Carry-forward from earlier chapters

The application code stays exactly where Chapters 16, 17, and 18 left it. You're not refactoring; you're adding a tests/ folder alongside the existing files. Every module you've built becomes a test target:

  • Chapter 16 already showed you the basics. Its testing page introduced in-memory SQLite fixtures (:memory:) and unittest.mock.MagicMock / patch for the Spotipy client. This chapter grows that into a full pytest suite with shared fixtures, parameterised tests, and CI integration.
  • Chapter 17's helpers are unit-test gold. _format_month, get_db_connection, calculate_taste_stats, refresh_token_if_needed, the require_auth decorator -- all pure-or-near-pure, all easy to test against in-memory fixtures.
  • Chapter 18 hands you a route inventory. Eight Flask routes (Analytics, Playlist Manager form + AJAX, five Settings actions) with explicit edge cases: silent-coerce on invalid ?range=, playlist-source whitelist validation, two-step confirmation on destructive actions, X-CSRFToken header for AJAX. Chapter 18's review page commits Chapter 19 to pressure-test all of these.

The testing pyramid

Not every test costs the same. The testing pyramid is the standard heuristic for where to spend effort: lots of fast unit tests at the base, fewer integration tests in the middle, and very few end-to-end tests at the top. Each layer catches different problems with different costs.

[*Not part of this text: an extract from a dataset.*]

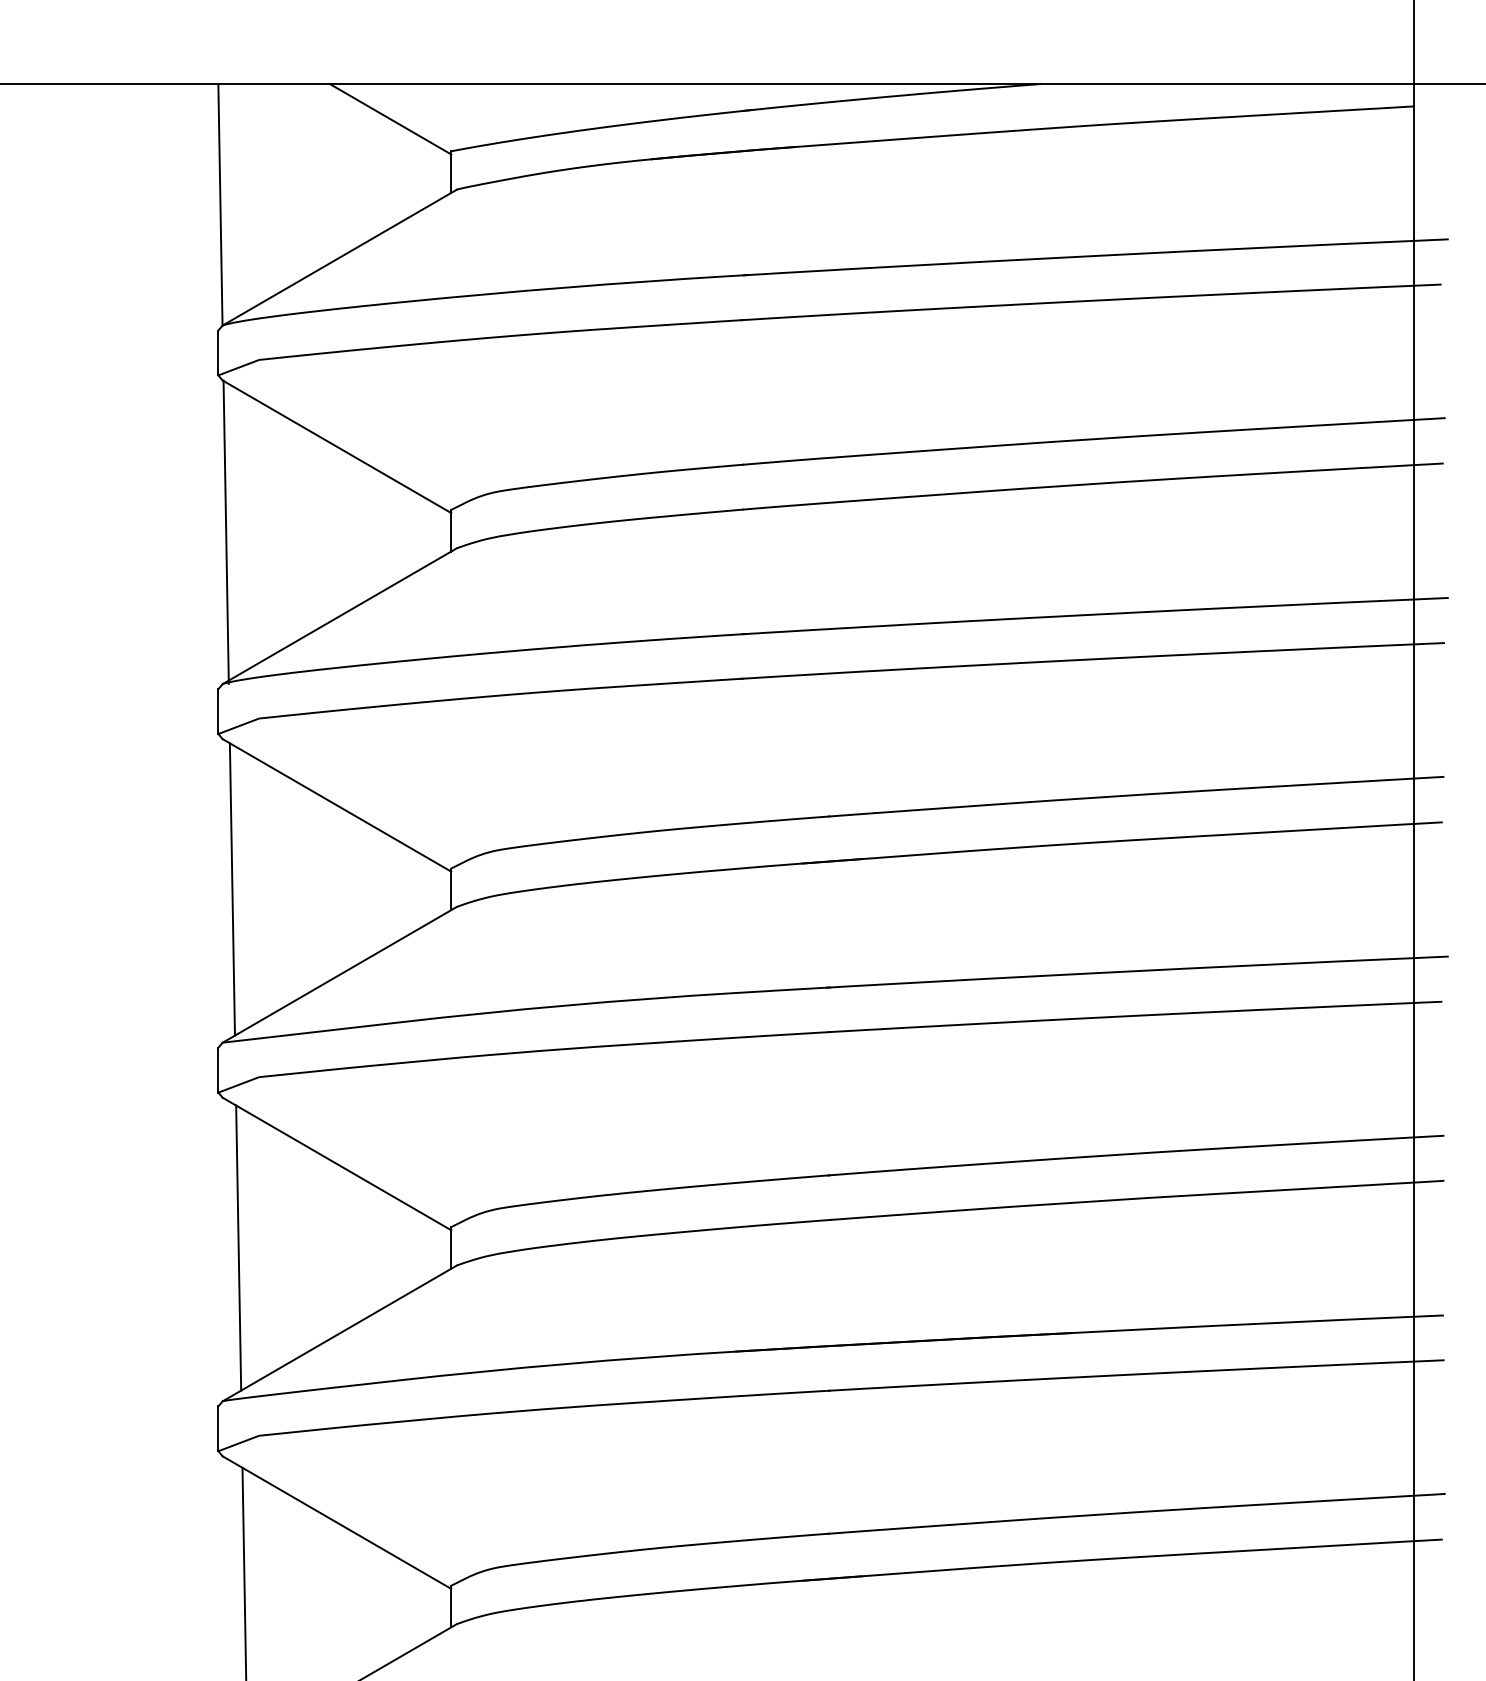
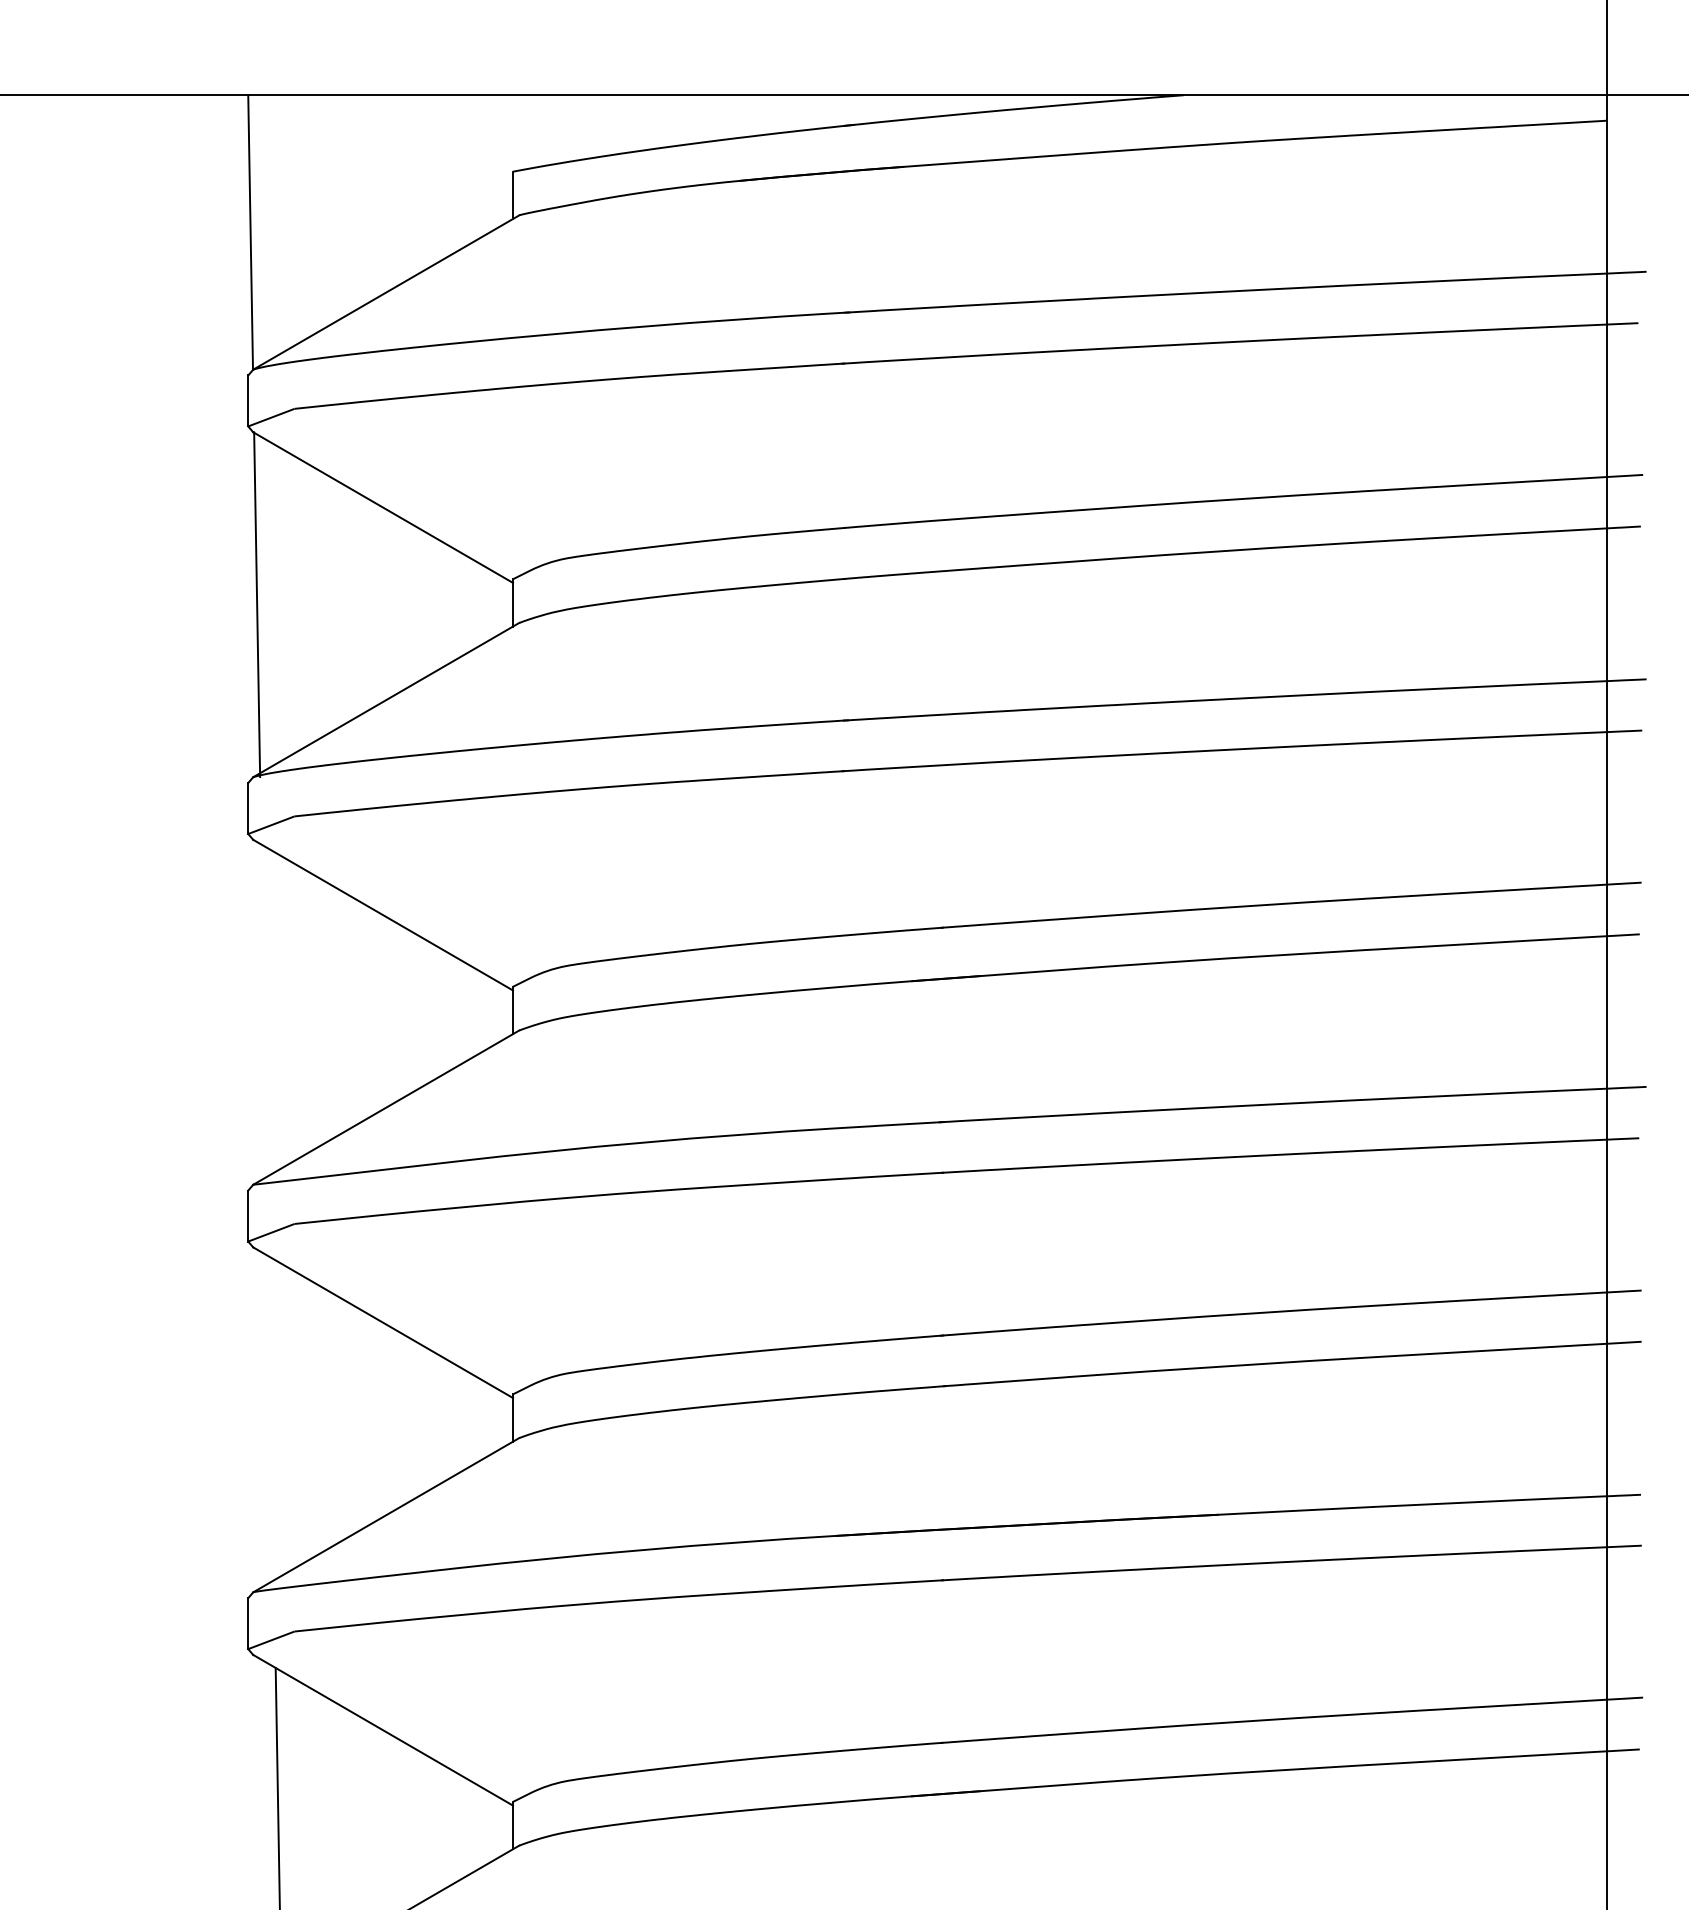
line: (390, 119) -> (443, 135), removed
line: (231, 889) -> (263, 1010), removed
line: (238, 1247) -> (271, 1417), removed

  • Unit tests run in milliseconds. They verify pure functions in isolation -- no database, no network, no Flask app. The Music Time Machine has plenty of these: _format_month, _build_playlist_query, normalise_track, retry_with_backoff. When a unit test fails, the cause is usually obvious from the test name.
  • Integration tests run in tens of milliseconds. They verify components working together against real (but ephemeral) dependencies: in-memory SQLite for database queries, Flask's test client for routes. Slower than unit tests, but they catch SQL mistakes, schema assumptions, and request/response bugs that unit tests can't.
  • End-to-end tests run in seconds and break easily. They simulate full user workflows across OAuth, Spotify, and the database. Powerful but expensive: real API access, real network, brittle. This chapter keeps them minimal -- a quick manual smoke test for "does the whole app still work?" rather than automated coverage.

The chapter focuses on the highest-return layers: unit and integration. Six of the eight sub-pages live there. The flask-routes sub-page is the integration-test centerpiece because Chapter 18's outbound commitment lands there. End-to-end stays out of scope.

How the chapter unfolds

You'll start by setting up pytest with a project structure that mirrors what Chapters 16-18 actually shipped (single-file app.py plus per-feature Chapter 16 scripts). Then unit tests on the pure-function helpers. Then mocking the Spotify boundary so tests don't need network access. Then in-memory SQLite for database queries. Then Flask's test client for the routes Chapter 18 built. Then time-dependent logic and coverage measurement. The review page locks in what carries forward to Chapter 20's deployment.

By the end, you'll have a suite that runs on every push, catches regressions before they reach production, and gives you a real answer to "how do you know your code works?"